Millions will hold on for Great Shakeout drill Thursday morning
SAN DIEGO (KUSI) – Hold on, San Diego. Thursday at 10:15 a.m. nearly 944,000 San Diegans will participate in California’s latest Great Shakeout drill by ducking and covering for an earthquake drill.
Scheduled to run the drill are schools, government agencies, cultural institutions, hotels and other businesses, according to organizers of the event. The total number of participants in the state is over 10.4 million.
Most San Diegans are said to live within 15 miles of a fault, according to Shakeout organizers. The Rose Canyon fault, which runs beneath downtown and along the coast, is one of the most major. A breach of the fault, officials say, could cause serious damage as no considerable movement has been measured there since before it was settled by Europeans.
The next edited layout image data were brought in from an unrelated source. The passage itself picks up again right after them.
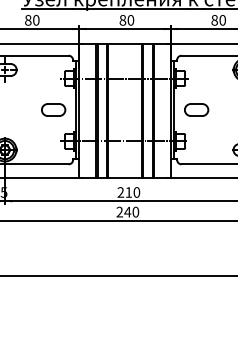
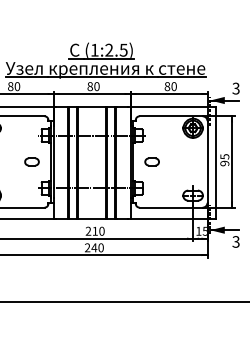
part: (53, 109) -> (31, 161), size x0.7
part: (195, 109) -> (151, 161), size x0.7

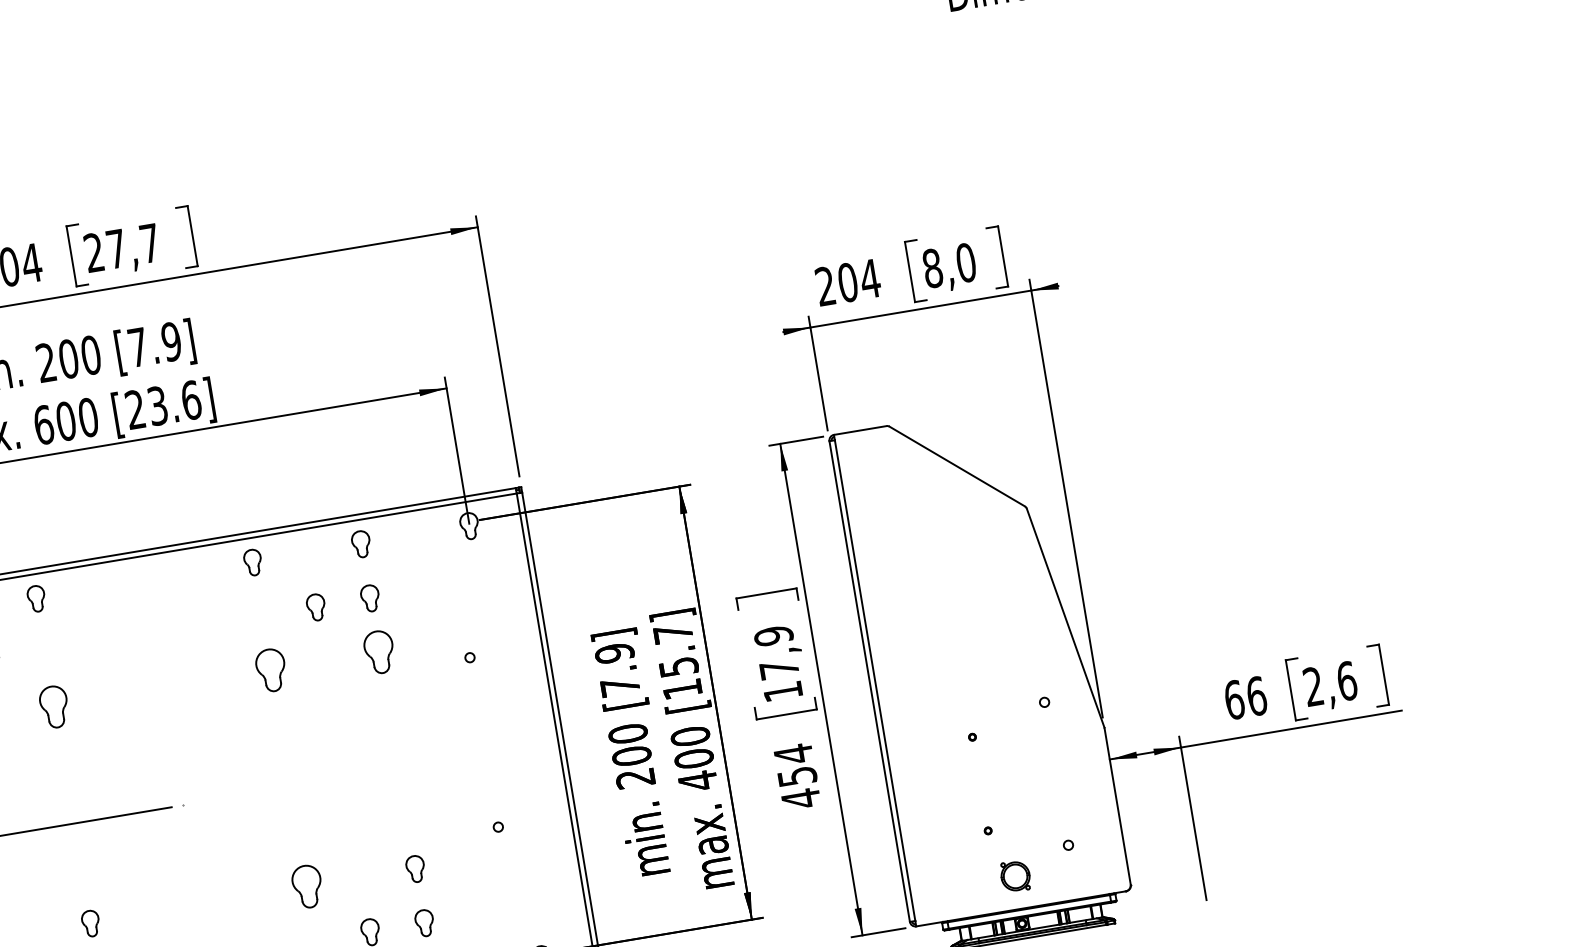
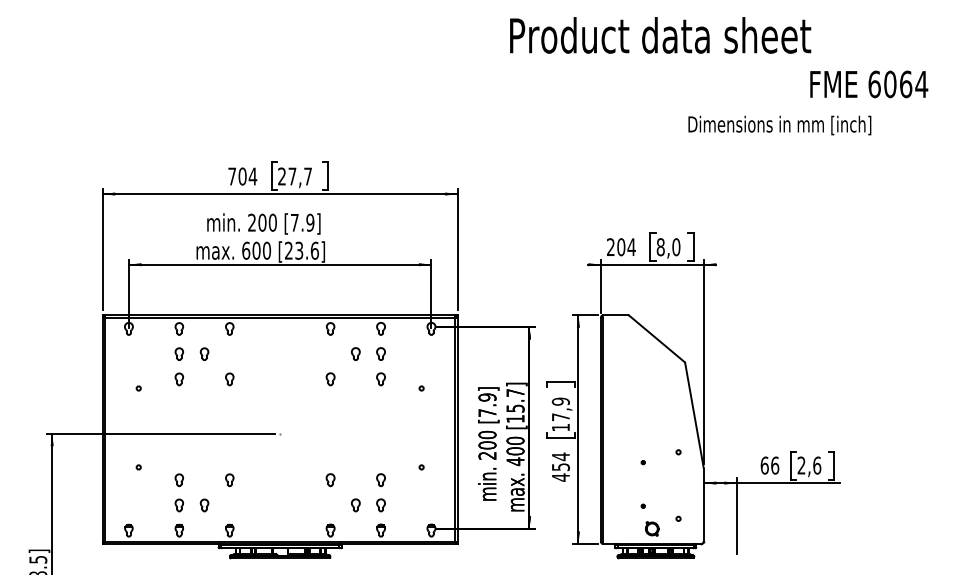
part: (378, 653) -> (380, 379), size x0.62
part: (271, 671) -> (330, 379), size x0.62
part: (54, 707) -> (229, 379), size x0.62
part: (307, 887) -> (330, 480), size x0.62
In East County, notable faults include the Elsinore and San Jacinto, however, the entire county is prone to feeling any area earthquake. In 2012, the Easter Sunday quake centered south of Mexicali, a 7.2 magnitude tremble, was felt throughout the county while in 1992 the Landers quake (7.3 magnitude) caused considerable shaking in San Diego despite being centered in the Mojave Desert.
Tomorrow’s shakeout aims remind San Diegans of the protocol officials say could save lives in the event of an earthquake.
It is recommended those who feel a quake take cover under the nearest sturdy table or desk and protect their heads from falling debris. Staying away from windows, overhead fixtures, wall hangings and tall furniture until shaking starts is also highly recommended.
Building collapses are not likely in San Diego, officials say, so running outside is often not the safest option as the outdoors introduce the risk of falling electrical lines, tree branches or building facades.
If you do find yourself outside when a quake strikes, officials recommending moving away from buildings, trees and overhead power lines and dropping while covering your head.